Location: Calgary, AB, Canada

Completion date: 2018

Project Team

Artist

Donald Lipski

Project Manager

John Grant

Public Art Services

Overview

For Calgary’s spectacular new 330,000 sq. ft. Seton Recreational Facility, artist Donald Lipski designed a site specific installation comprised of a nine foot diameter acrylic “nest” with three flocks of life-sized hawks, owls and herons flying to it, each bringing a new branch for the nest. 30 fiberglass birds in total are suspended along the three main hallways that meet at the central hub where the nest is located. The birds represent 3 species that are familiar to the Seton community: Swainson’s Hawk, Great Blue Heron, and the Great Horned Owl.

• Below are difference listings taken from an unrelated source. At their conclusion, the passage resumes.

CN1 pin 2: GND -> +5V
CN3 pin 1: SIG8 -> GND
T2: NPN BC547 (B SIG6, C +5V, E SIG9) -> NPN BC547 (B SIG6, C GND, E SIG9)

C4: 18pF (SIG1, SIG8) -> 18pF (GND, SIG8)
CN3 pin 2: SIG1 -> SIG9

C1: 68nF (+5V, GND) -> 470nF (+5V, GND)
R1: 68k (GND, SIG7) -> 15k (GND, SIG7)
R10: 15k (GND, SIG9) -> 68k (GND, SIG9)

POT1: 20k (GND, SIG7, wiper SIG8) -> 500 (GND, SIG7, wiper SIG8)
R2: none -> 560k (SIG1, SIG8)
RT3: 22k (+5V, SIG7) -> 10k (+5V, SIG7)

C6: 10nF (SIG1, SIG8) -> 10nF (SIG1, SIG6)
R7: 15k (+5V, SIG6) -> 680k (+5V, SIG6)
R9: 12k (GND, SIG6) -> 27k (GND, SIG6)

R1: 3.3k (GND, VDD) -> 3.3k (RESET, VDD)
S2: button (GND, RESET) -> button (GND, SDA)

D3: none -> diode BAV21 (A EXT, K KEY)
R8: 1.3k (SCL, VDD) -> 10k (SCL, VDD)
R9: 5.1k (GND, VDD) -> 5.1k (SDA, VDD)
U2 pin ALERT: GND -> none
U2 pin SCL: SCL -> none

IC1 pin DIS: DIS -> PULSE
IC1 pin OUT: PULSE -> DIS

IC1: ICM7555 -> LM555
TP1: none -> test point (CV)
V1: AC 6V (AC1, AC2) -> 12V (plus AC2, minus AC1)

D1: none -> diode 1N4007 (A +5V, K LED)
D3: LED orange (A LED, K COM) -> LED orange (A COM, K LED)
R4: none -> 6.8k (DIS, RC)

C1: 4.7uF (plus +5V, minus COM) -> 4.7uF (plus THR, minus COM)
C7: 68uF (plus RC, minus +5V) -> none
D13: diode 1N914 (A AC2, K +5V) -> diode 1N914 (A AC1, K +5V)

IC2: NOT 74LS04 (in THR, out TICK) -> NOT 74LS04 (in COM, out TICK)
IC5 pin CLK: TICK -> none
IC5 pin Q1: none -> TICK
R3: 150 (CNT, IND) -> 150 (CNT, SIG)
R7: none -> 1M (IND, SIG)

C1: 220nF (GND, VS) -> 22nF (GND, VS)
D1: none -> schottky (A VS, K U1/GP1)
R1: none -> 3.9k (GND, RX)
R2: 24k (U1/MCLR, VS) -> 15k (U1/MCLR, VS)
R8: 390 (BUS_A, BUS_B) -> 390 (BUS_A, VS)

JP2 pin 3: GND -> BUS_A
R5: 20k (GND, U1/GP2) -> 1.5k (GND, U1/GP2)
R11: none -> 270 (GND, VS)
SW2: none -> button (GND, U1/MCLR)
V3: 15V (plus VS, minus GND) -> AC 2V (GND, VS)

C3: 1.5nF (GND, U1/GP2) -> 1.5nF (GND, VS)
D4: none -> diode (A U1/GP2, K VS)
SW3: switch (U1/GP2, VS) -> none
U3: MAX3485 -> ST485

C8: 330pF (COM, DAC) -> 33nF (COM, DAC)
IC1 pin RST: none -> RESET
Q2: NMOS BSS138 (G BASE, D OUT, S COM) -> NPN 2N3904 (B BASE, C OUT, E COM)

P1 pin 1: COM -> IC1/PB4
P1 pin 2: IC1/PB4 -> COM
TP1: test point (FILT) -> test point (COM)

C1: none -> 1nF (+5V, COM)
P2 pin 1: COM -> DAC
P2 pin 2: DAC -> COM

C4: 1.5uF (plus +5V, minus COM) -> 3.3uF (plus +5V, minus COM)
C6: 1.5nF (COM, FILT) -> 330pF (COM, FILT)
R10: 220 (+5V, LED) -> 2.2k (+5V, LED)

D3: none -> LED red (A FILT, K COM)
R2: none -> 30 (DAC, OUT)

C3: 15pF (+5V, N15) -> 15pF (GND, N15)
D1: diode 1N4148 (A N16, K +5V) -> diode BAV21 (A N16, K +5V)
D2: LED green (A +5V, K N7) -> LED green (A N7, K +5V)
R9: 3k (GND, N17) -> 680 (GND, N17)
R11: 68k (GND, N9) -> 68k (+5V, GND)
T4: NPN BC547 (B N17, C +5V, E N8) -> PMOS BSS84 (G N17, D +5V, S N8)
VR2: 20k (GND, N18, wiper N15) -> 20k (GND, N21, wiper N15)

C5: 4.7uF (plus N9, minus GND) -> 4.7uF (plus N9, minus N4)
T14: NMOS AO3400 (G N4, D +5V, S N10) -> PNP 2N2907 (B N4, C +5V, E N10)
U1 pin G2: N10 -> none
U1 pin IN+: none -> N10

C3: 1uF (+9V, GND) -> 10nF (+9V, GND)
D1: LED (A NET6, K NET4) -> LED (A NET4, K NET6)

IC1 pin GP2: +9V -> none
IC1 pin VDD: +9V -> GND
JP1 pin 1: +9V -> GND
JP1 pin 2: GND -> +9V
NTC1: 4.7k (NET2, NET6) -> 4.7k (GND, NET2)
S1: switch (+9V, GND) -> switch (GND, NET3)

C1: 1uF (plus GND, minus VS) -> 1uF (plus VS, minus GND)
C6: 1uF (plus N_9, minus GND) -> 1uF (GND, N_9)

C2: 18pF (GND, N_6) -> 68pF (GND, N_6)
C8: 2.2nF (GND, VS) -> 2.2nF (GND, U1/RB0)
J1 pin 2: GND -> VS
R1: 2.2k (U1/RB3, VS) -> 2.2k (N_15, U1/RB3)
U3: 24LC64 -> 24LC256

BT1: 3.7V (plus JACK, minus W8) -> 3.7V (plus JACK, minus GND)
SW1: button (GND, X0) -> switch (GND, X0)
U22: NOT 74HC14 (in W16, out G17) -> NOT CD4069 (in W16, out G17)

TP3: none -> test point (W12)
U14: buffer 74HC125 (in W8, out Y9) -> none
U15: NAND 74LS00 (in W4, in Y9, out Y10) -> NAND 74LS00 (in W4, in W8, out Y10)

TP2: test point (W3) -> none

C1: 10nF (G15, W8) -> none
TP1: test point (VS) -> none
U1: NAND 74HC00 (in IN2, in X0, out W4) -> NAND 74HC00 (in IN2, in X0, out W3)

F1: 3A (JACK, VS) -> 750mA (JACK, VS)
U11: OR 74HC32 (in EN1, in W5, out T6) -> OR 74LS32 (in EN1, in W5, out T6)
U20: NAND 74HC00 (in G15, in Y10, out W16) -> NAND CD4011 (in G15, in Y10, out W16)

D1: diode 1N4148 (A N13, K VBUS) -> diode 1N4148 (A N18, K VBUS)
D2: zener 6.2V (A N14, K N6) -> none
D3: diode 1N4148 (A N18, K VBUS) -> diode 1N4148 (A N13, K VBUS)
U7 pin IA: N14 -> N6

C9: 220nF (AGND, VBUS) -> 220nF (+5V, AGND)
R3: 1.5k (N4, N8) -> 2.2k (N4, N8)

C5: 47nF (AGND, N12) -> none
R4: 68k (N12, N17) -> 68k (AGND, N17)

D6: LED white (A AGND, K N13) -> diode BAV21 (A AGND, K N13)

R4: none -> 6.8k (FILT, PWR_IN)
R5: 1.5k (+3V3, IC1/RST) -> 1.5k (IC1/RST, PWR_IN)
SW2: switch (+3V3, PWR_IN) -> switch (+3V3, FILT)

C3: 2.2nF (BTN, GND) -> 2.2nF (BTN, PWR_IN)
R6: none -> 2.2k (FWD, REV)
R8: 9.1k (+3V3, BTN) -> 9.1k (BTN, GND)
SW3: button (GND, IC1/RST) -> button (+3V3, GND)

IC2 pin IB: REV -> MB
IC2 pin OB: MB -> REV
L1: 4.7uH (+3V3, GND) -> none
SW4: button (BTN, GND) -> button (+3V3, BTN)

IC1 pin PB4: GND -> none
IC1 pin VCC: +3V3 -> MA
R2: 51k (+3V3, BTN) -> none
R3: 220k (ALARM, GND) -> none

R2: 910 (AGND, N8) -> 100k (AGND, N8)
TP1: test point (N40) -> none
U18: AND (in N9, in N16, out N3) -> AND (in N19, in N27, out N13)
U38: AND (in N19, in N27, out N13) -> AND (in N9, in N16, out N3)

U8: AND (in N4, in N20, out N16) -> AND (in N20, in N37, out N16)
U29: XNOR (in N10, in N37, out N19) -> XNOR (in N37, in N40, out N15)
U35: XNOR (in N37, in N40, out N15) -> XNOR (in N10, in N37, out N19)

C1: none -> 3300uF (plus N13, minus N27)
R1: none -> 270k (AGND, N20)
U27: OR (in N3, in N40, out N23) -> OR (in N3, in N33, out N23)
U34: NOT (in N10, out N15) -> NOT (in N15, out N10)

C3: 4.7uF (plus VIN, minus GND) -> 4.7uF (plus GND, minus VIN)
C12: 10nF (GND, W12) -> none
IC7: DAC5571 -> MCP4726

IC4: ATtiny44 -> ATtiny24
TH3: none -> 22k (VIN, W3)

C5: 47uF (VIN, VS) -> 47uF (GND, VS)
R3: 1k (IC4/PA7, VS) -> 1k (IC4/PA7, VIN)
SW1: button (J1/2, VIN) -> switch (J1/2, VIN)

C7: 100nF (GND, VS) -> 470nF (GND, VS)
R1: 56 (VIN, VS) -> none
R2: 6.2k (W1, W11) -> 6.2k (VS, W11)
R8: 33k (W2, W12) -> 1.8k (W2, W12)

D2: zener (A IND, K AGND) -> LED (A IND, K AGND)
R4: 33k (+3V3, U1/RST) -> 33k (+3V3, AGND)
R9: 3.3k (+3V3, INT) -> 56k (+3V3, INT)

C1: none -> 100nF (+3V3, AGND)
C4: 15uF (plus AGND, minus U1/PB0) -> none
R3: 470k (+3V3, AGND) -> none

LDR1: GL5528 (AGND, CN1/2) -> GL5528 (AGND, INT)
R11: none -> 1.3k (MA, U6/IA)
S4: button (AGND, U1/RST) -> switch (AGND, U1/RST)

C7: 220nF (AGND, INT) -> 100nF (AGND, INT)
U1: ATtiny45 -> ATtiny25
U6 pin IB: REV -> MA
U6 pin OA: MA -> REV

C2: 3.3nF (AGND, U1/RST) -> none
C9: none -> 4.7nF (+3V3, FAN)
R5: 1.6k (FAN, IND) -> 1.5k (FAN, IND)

The hawk’s wingspan is about 4.5′; the heron’s is about 6′; and the owl is about 5′.​

Goals

Donald Lipski, was inspired by the site as a place of nurture, growth, meeting and discovery. 'The Nest' is a symbol of community, in Lipski’s words, “I believe this artwork reflects the vision of connectivity for the regional facilities for all ages and abilities. 'The Nest', in a beautiful and poetic way, will reflect The City’s values of inclusion, equitability and accessibility, diversity, adaptability and responsiveness, innovation, community vitality and stewardship. It celebrates who you are and your role in the community.” In February 2015 Lipski asked the community for their input via an online survey, inviting the community to be involved in the selection of the bird species represented in the final work.

Process

Public Art Services was invited by artist Donald Lipski along with other creative professionals to work as a collaborative partner in the design, engineering, fabrication and installation oversight for this project. The nest was built in Denver, CO by Elmendorf Geurts and the birds were brilliantly sculpted and hand-painted by Christopher Collins in Pennsylvania. Collins sculpted the birds in modular parts so molds could be created for each body part allowing the birds to be assembled in different postures and aspects of flight.